なぜお金を使わないことが快感になるのか
引きこもった時期があったので、お金を使わなくなった。そう言われています。価格が上昇しているので、お金を使わなくなった。そうとも言われています。しかし、本当のところはちがうのではないか、と思うようになりました。心理的な側面から考えたら、お金を使わないことに「快感」を感じているのではないか、と思ったのです。お金を使わないことで「快感」を体験し、お金を使わないことも報酬になっていると考えたのです。今回は、お金を使わないことから得られる心理的な快感を科学的な側面から考えてみます。
脳科学が証明:節約は本当に気持ちいい
米国大学の研究によると、ドーパミンは「何を得るか」ではなく「どれだけ価値があるか」に反応することが分かっています。つまり、1万円の服を買う喜びと、1万円を貯金する喜びは、脳にとって同じレベルの報酬と考えられるのです。

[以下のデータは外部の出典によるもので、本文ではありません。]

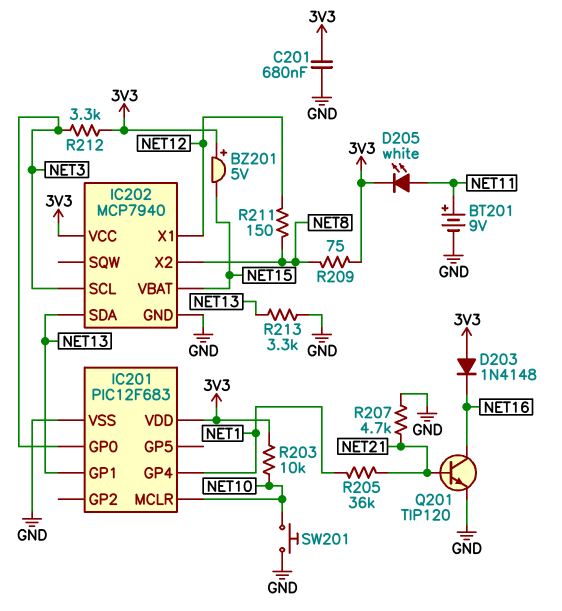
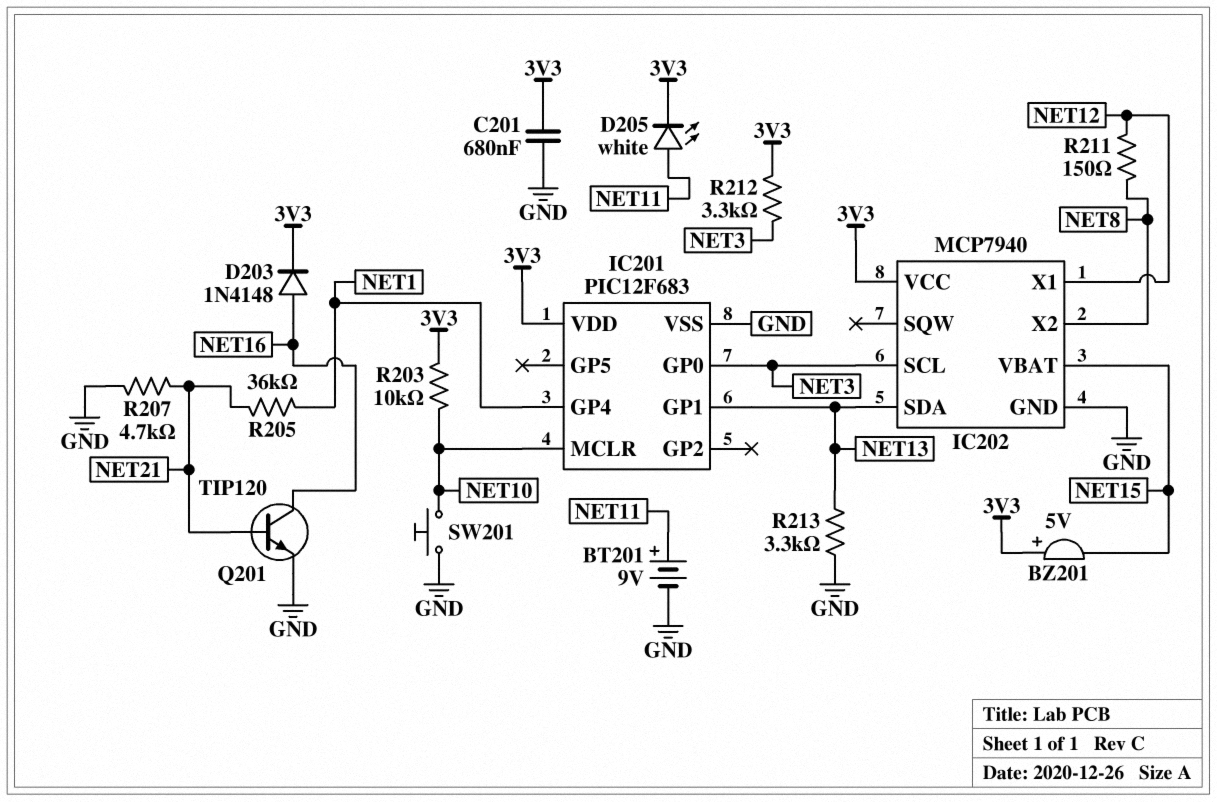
D203: diode 1N4148 (A 3V3, K NET16) -> diode 1N4148 (A NET16, K 3V3)
R209: 75 (3V3, NET8) -> none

さらに、節約から快感を得る人たちの脳波を調べると
- 計画性や自制心を司る部分が活発化する
- 衝動的な行動に関連する部分が抑えられる
とわかりました。要するに、節約好きの脳は「賢い選択をしている」状態で快感を感じるようにできていると思われます。
「損したくない」気持ちが生む快感
人間は何かを得る喜びよりも、何かを失う痛みの方を2倍強く感じることが証明されています。これはよく知られた理論です。損する痛みの方が大きく、記憶に残るのです。つまり、
- 1万円使う = 1万円を失う痛み
- 1万円使わない = 1万円の損失を避けた安堵感
となり、損失回避がはたらくのです。
将来を考えると
節約できればできるほど、将来の安心感が生まれるのかもしれません。不確定な将来について、不安を感じる人ほど、何か安心を手に入れなければなりません。そのひとつの選択が「節約」です。その節約を体験したときに、中には「大きな快感」を感じる人が出てくるのです。この報酬は手に入りやすいため、継続性が高いと感じています。
まとめ
経済の原理からいえば、貯蓄が増えるほど、経済が回りません。経済が停滞していきます。金利を前提とした経済で回っている現在では、消費を増やすことが正しいとされているのです。しかし、節約や貯蓄に報酬を感じる人が増えるならば、経済の構造が変わっていく可能性もあります。短期的には何も変わらないように見えますが、10年単位の長期で見れば変化がわかるようになるでしょう。